Optomechanical self-channelling of light in a suspended planar dual-nanoweb waveguide

TL;DR

This paper demonstrates that optomechanical forces can induce nonlinear self-channelling of light in a dual-nanoweb waveguide, achieving high nonlinearity at low powers through a broadband, non-resonant mechanism.

Contribution

It introduces a theoretical analysis of self-channelling in a dual-nanoweb waveguide driven by optomechanical forces, highlighting a novel broadband, highly nonlinear effect.

Findings

Self-channelling occurs at powers as low as a few mW.

Nonlinear optical response is up to ten million times higher than Kerr nonlinearity.
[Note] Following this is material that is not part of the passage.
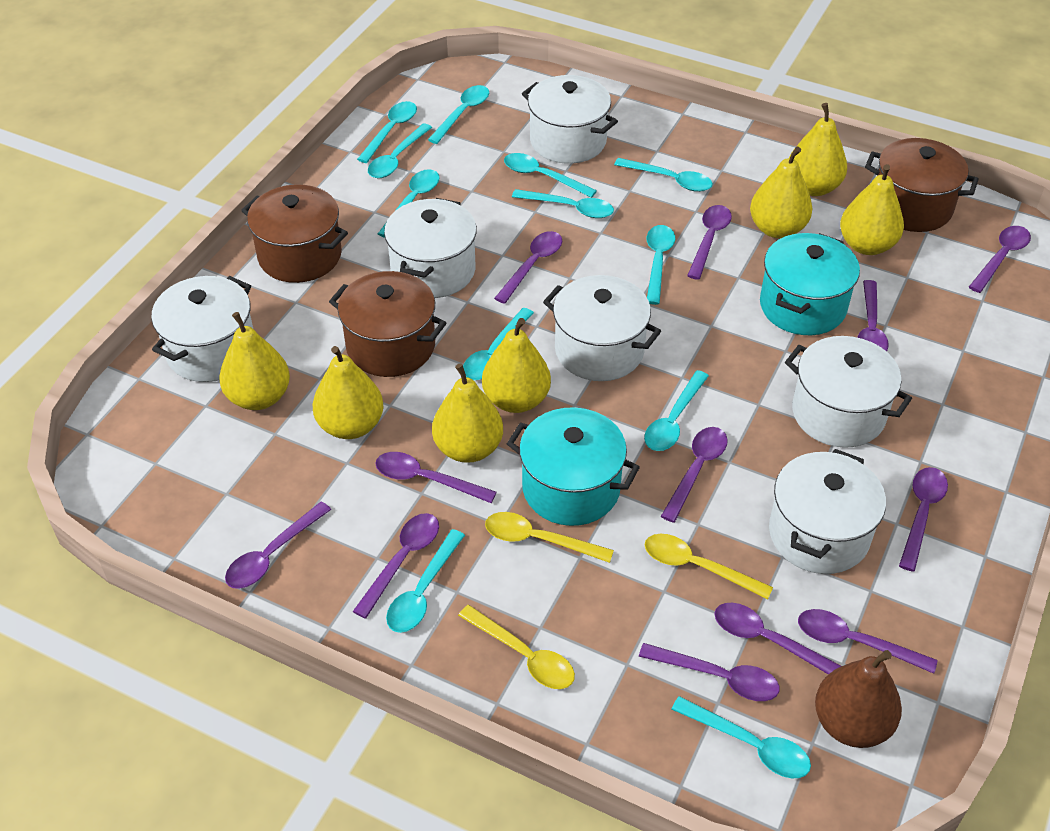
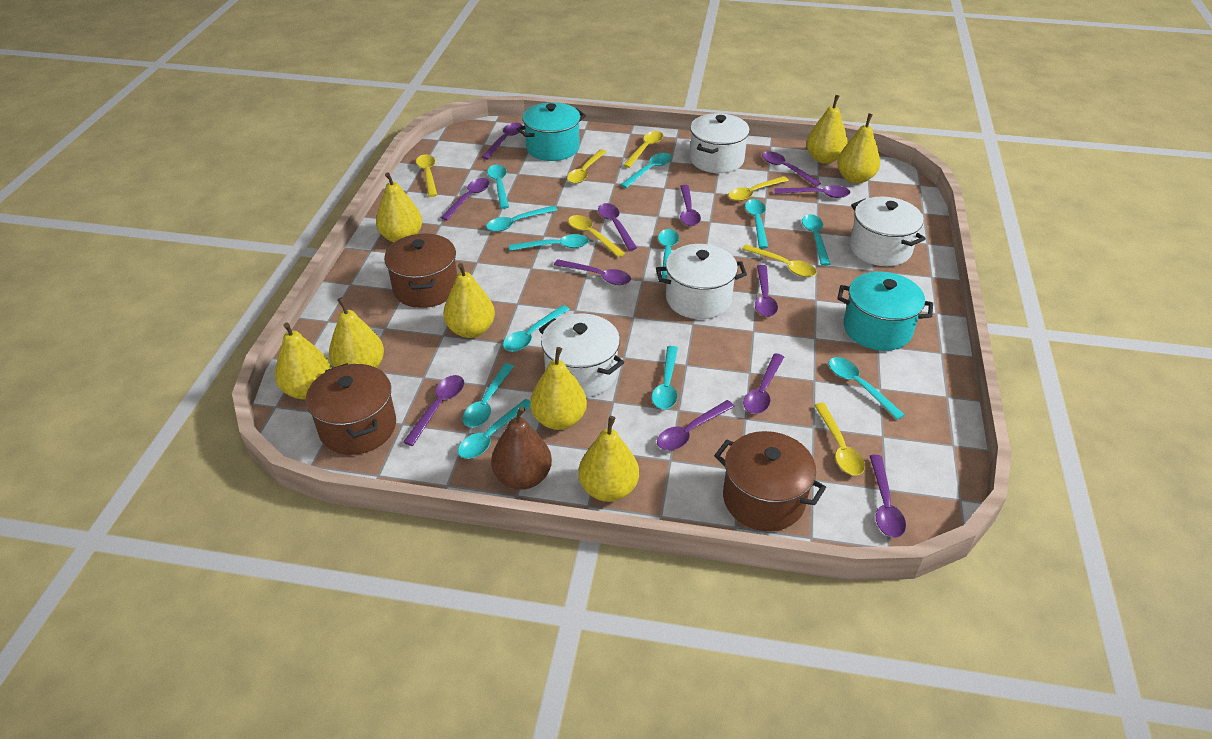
white pot: 6 -> 4
yellow pear: 7 -> 8
yellow spoon: 3 -> 7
The effect is broadband and results from the mechanical nonlocality.

Abstract

It is shown that optomechanical forces can cause nonlinear self-channelling of light in a planar dual-slab waveguide. A system of two parallel silica nanowebs, spaced ~100 nm and supported inside a fibre capillary, is studied theoretically and an iterative scheme developed to analyse its nonlinear optomechanical properties. Steady-state field distributions and mechanical deformation profiles are obtained, demonstrating that self-channelling is possible in realistic structures at launched powers as low as a few mW. The differential optical nonlinearity of the self-channelled mode can be as much as ten million times higher than the corresponding electronic Kerr nonlinearity. It is also intrinsically broadband, does not utilize resonant effects, can be viewed as a consequence of the extreme nonlocality of the mechanical response, and in fact is a notable example of a so-called "accessible" soliton.